Qui non si tratta di un “ciclo populista” che, non ancora esaurito, si abbatte come una calamità naturale fra le tante. Piuttosto siamo di fronte a un circolo vizioso che le forze democratiche avrebbero dovuto contribuire a spezzare e che invece, con questa guerra, hanno finito per alimentare ulteriormente. Più la politica del governo è elitaria, sprezzante, sorda a tutti i bisogni che vengono dal basso, più la frattura tra popolo ed élite è destinata ad acuirsi. Mai come ora questa frattura si è aggravata. Il popolo non vuole la guerra. Non sempre sa dire perché e spiegare i motivi. Ma ha fiutato fin da subito il pericolo e perciò non ha mai creduto a quella narrazione ufficiale e semplicistica che continua a essere contrabbandata, senza peraltro né efficacia né seguito. Man mano che passa il tempo emerge non solo l’assurdità di un tale conflitto nel contesto europeo, ma anche la folle sproporzione tra cause ed effetti. Non aver saputo sin dall’inizio mediare tra le parti per cercare un compromesso di pace fa sì che ora il popolo dovrà pagarne lo scotto tra inflazione, recessione, crisi energetica, ecc. Statisti responsabili, prudenti, moderati, avrebbero evitato tutto ciò. Al contrario, un neoliberismo avventurista ha condotto a scelte che ormai sembrano irreversibili. Chi è irresponsabile?
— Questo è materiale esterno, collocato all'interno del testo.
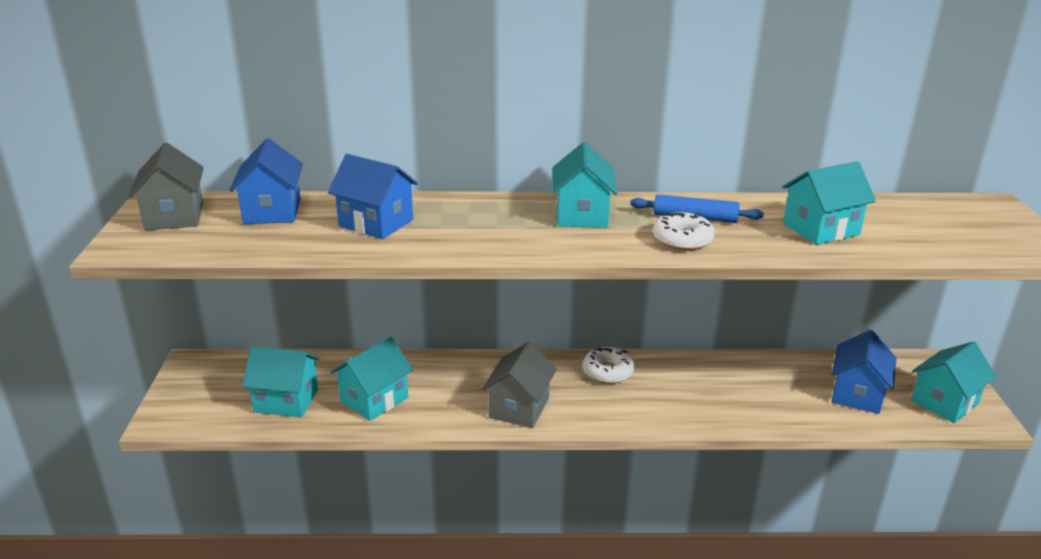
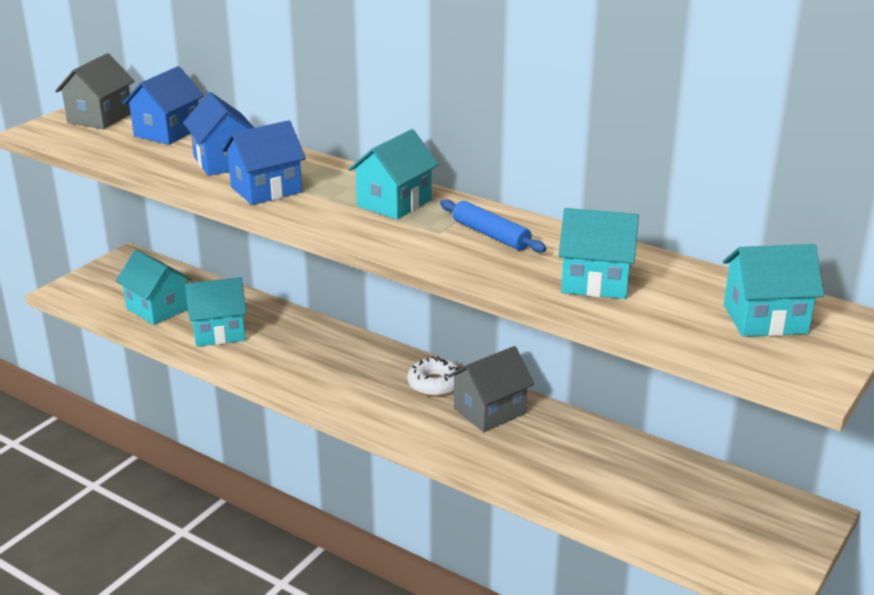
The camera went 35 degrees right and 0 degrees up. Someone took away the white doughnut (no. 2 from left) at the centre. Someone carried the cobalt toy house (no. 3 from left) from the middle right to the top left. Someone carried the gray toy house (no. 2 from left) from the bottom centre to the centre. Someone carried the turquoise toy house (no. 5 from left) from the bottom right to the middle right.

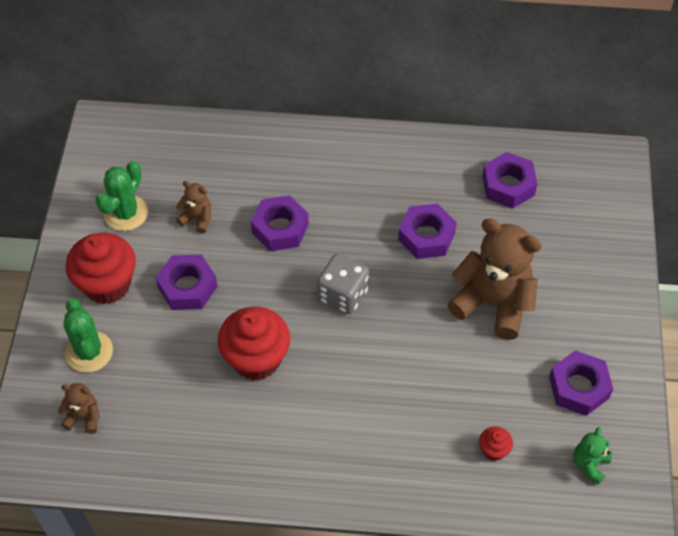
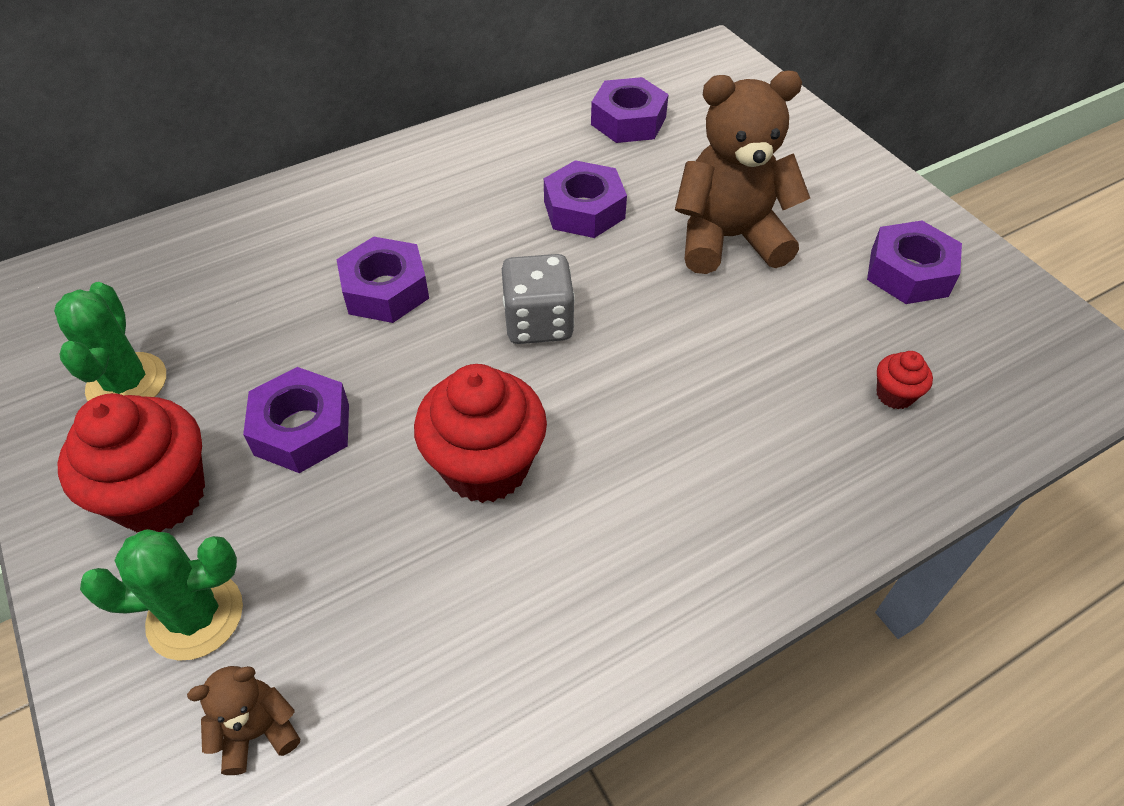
The camera went 35 degrees left and 5 degrees down. Someone took away the brown teddy (no. 2 from left) at the middle left. Someone rotated the leaf-green cactus (no. 1 from left in the first image) at the middle left by 45 degrees counterclockwise. Someone took away the leaf-green teddy at the bottom right.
Tra i popoli europei ci sono differenze notevoli, sia per tradizione civile e politica, sia perché non tutti sono colpiti allo stesso modo. In Italia le ripercussioni saranno devastanti. E come non vuole la guerra, così il popolo non vuole pagare un prezzo altissimo – non perché sia indifferente, ma perché sa che le armi servono solo ad arricchire chi le fabbrica. Farsi carico di questo enorme disagio, dare voce a quei cinque milioni di poveri la cui vita da qui a poco peggiorerà, non significa essere populisti, né tanto meno sottrarsi agli oneri del governo. La responsabilità non è remissione né acquiescenza. O in questo Paese si ammette il dissenso oppure questa democrazia senza demos, senza popolo, finirà non solo per provocare l’astensione, ma per diventare il preludio a forme di governance ignote e inquietanti.

L’appello a fermare la guerra fa tutt’uno con la lotta alla povertà. Fa bene Maurizio Landini a non dimenticare questo nesso e ad articolarlo ogni volta a chiare lettere. Siamo entrati ormai in una sorta di limbo, un periodo di sospensione e incertezza che prelude all’esplosione che verrà – quella di un autunno che potrebbe cominciare già a fine estate. I governisti rischiano di andare a gambe all’aria lasciando dietro di sé le macerie della crisi economica ed energetica nonché il caos di un Paese dove i partiti hanno abdicato alle proprie funzioni in nome di una “unità” che non è mai parsa più fantasmatica e più pericolosa. Chi fa risuonare oggi la voce del popolo nei consessi e nelle istituzioni democratiche rende un servizio al Paese, media, intercede, ricompone, non senza fatica e travaglio, come sarebbe compito della politica responsabile. Meglio non chiamarlo a cuor leggero populismo.